West also found Copley a traveling companion: an artist named George Carter. A London cloth seller turned painter, George Carter was 37, about Copley’s age. Their families and fortunes on hold until they returned from the Continent, Copley and Carter needed to spend their time and pennies wisely. It helped that Carter knew French and a little Italian. Copley, with no formal schooling, found English challenge enough. He hoped Carter’s smoother tongue would open the world to them.
The two men left London in late August, crossing the stormy channel by packet boat. In Normandy they picked up a three-horse chaise—“a Vile Cabriolet,” Carter noted in his journal. Eager to spy the effects of Catholic despotism, Carter contrasted the hungry, abject French to the curious, robust English. Copley, an altogether more earnest sort, loved most everything he saw.
The pair spent a week in Paris. A Yankee in the court of Louis XVI, Copley waxed lyrical over the food and the wine and the opera. When he at last beheld the works of the great masters, though, he found “some very fine, some indifferant, some bad.” Yet disappointment seemed only to nourish his growing worldliness. “I do not find those dangers and dificulties, in the exicution of such a Voyage and Journey as this I am now prosicuting from America to Rome so great as people do that sit at home, and paint out frightfull Storys to themselves,” Copley wrote. The path from his front door to Boston’s Long Wharf had been the hardest part of the trip.
Before he left Paris, Copley bought himself a sword, the accoutrement of a nobleman or a soldier. He was neither, of course. But he wore it everywhere. Carter joked that while they slept, Copley swaddled the blade in “various Night Caps...that it might not get tarnished.” He began to sign his letters “adieu.”

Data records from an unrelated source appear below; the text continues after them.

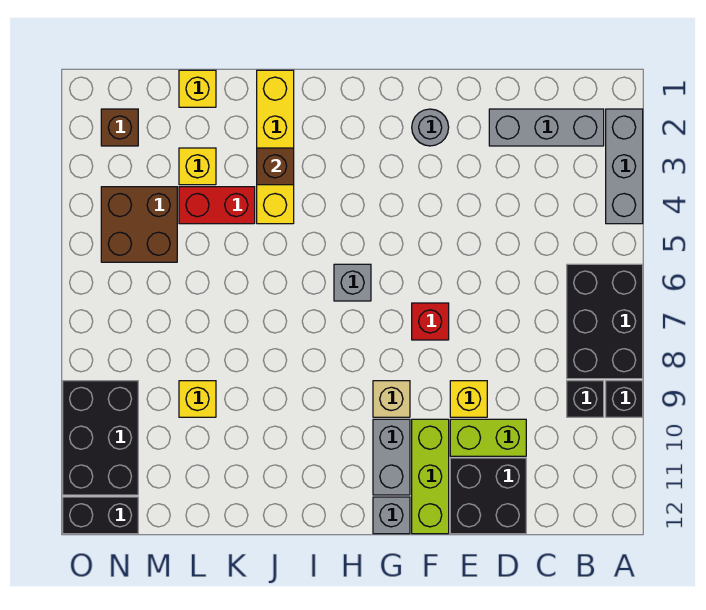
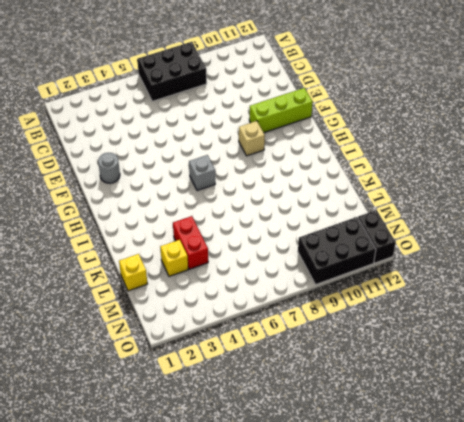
none -> grey brick A2:A4 level 1
none -> black brick A9 level 1
none -> grey brick B2:D2 level 1

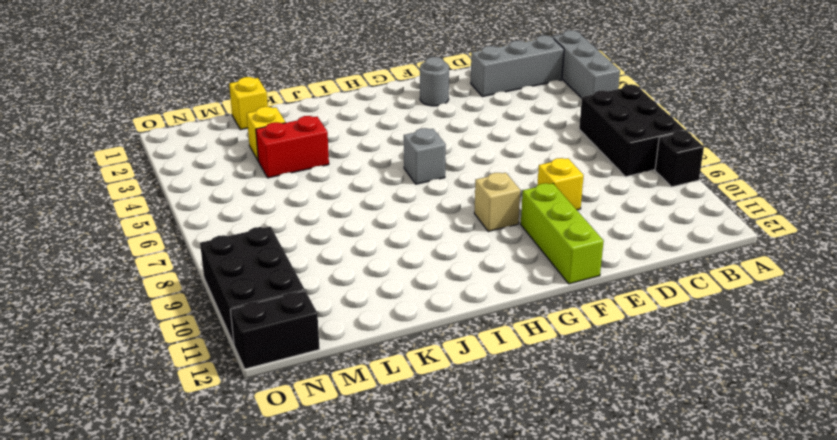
none -> black brick B9 level 1
none -> lime brick D10:E10 level 1
none -> black brick D11:E12 level 1

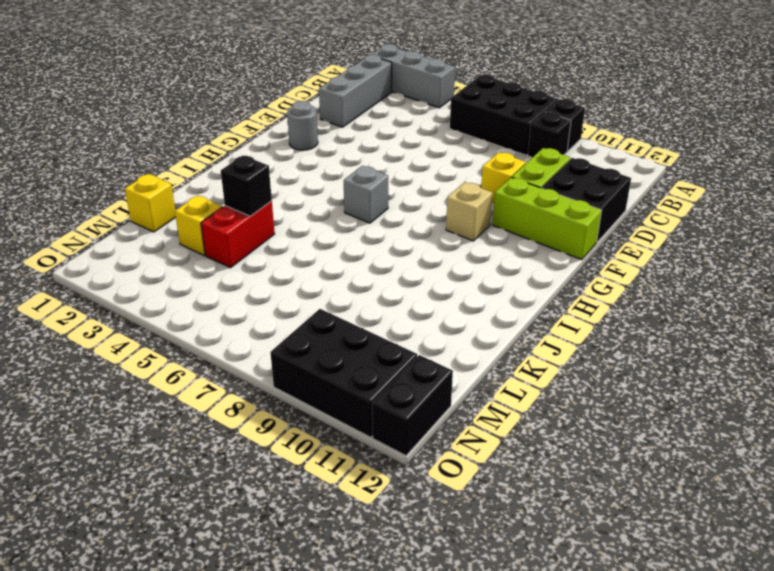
black brick K4 level 2 -> none
none -> red brick F7 level 1
none -> grey brick G10:G11 level 1
none -> grey brick G12 level 1

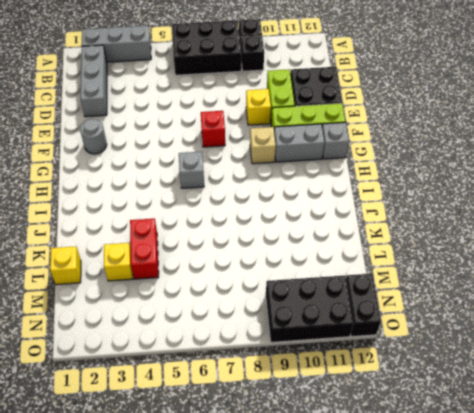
none -> yellow brick J1:J4 level 1
none -> yellow brick L9 level 1
none -> brown brick M4:N5 level 1

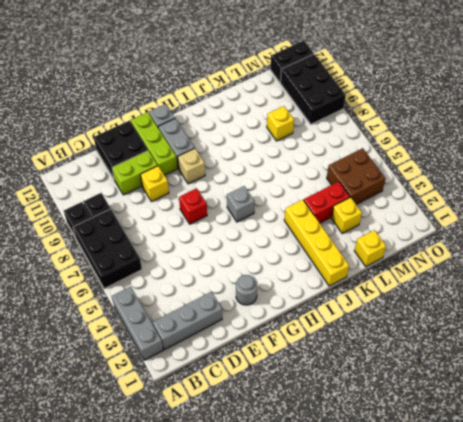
none -> brown brick N2 level 1
none -> brown brick J3 level 2

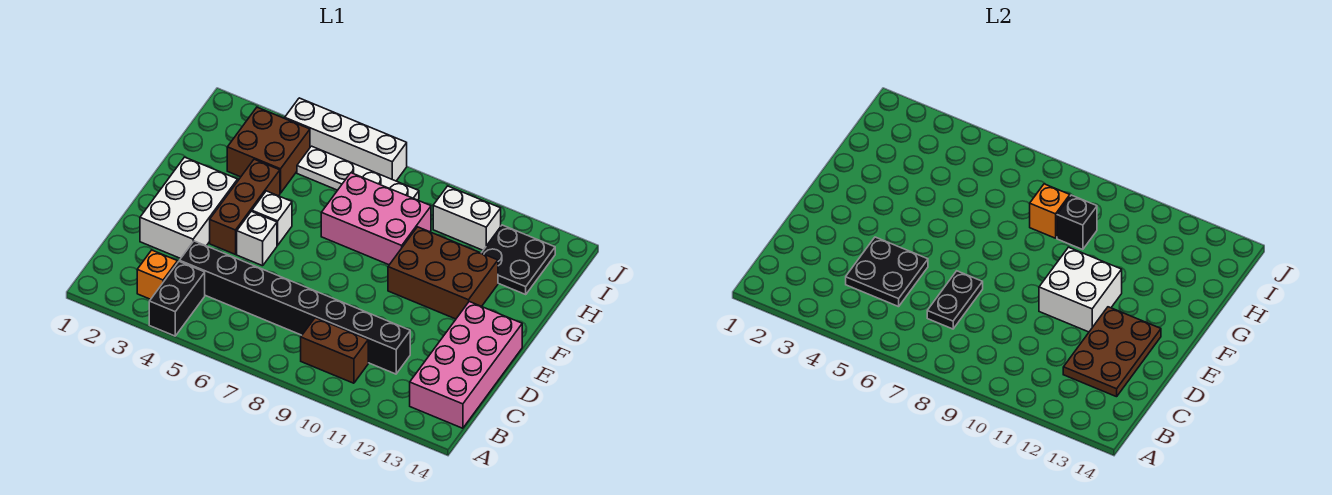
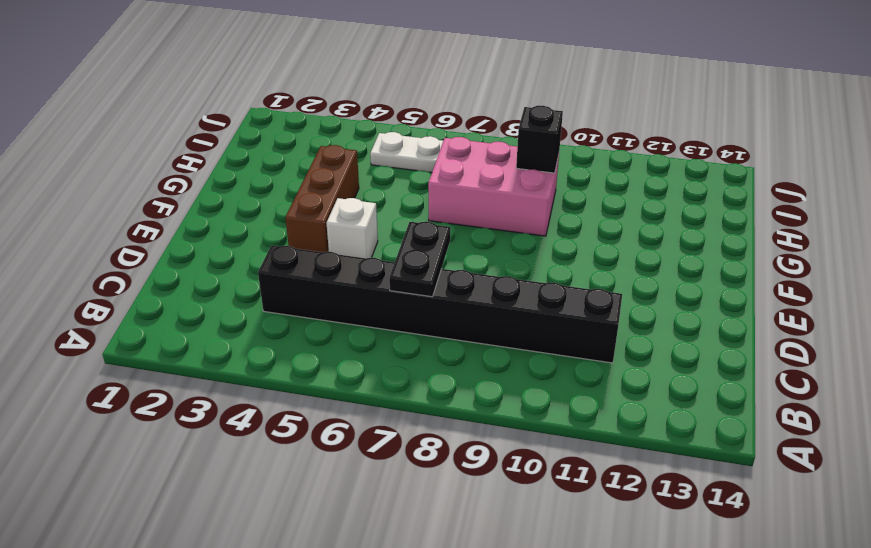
none -> black brick A4:B4 level 1
none -> orange brick B3 level 1
none -> brown brick B9:B10 level 1

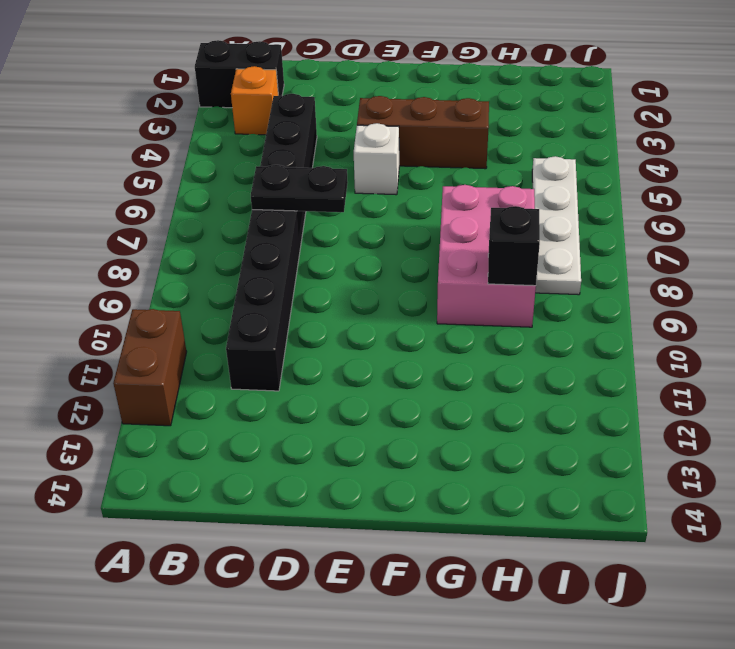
black brick A2:B2 level 1 -> black brick A4:B4 level 1
brown brick A11:A12 level 1 -> brown brick B9:B10 level 1
none -> pink brick B13:E14 level 1
none -> white brick D2:F3 level 1
none -> white brick F5 level 1

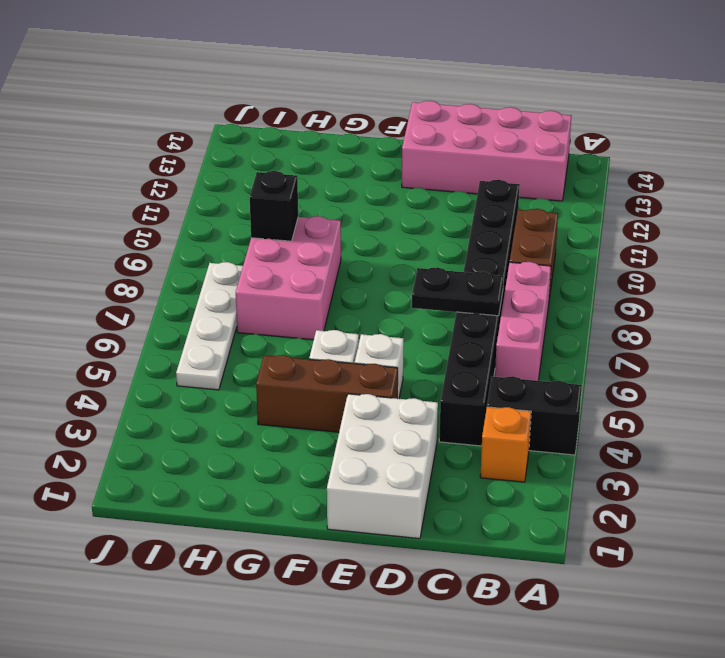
pink brick B6:B8 level 1 -> none
white brick D1:E3 level 1 -> white brick D2:F3 level 1
none -> brown brick F10:G12 level 1
none -> brown brick H3:I4 level 1
none -> black plate H12:I13 level 1

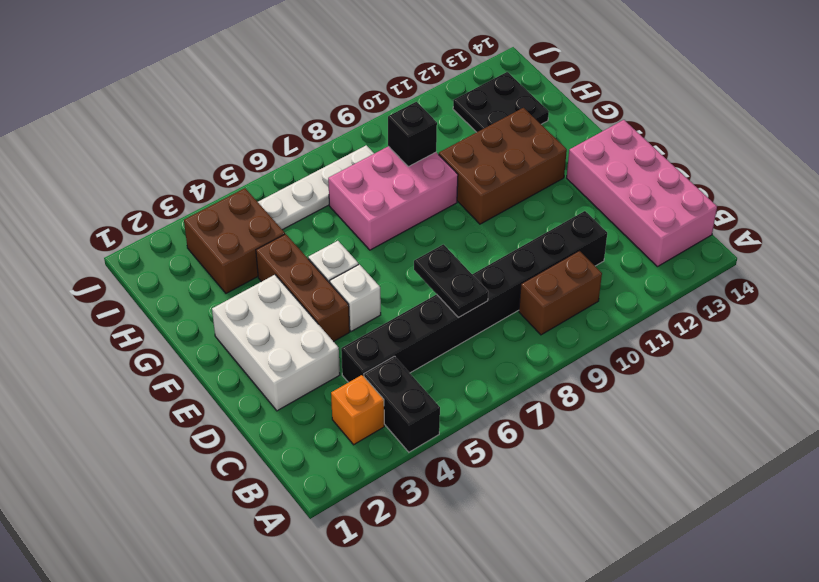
none -> white brick I10:I11 level 1
none -> white brick J4:J7 level 1
none -> black plate C4:D5 level 2

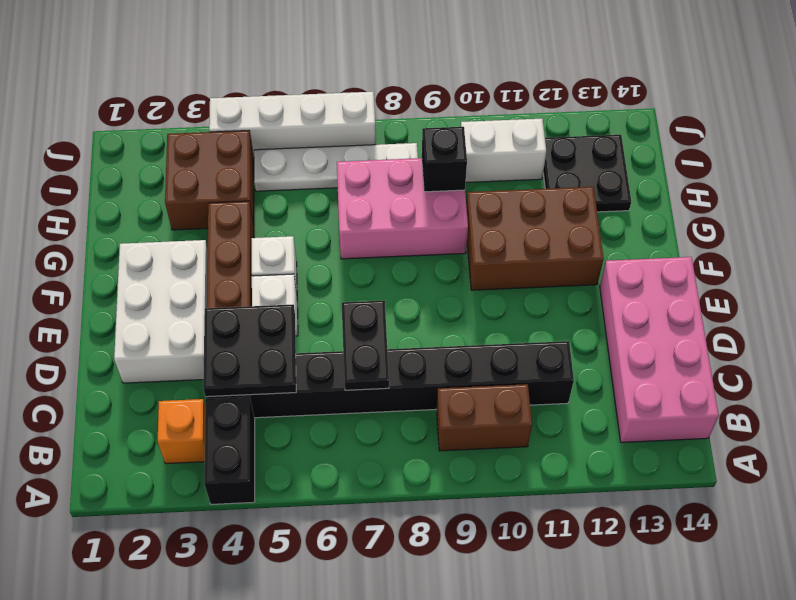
none -> brown plate C12:E13 level 2
none -> white brick E10:F11 level 2
none -> orange brick H8 level 2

It took Copley and Carter five weeks to get from Paris to Florence, traveling by coach, barge and single-masted felucca. Days on the road began at dawn and lasted till nightfall. Horses gave out. Porters wheedled and stole. And still Copley played the starry-eyed Quixote to Carter’s canny Sancho. Carter was “well versed in traveling...a very polite and sensable man, who has seen much of the World,” Copley told his mother. Copley “is perfect dead Wait,” wrote Carter. “Thank God we are not wedded to each other.”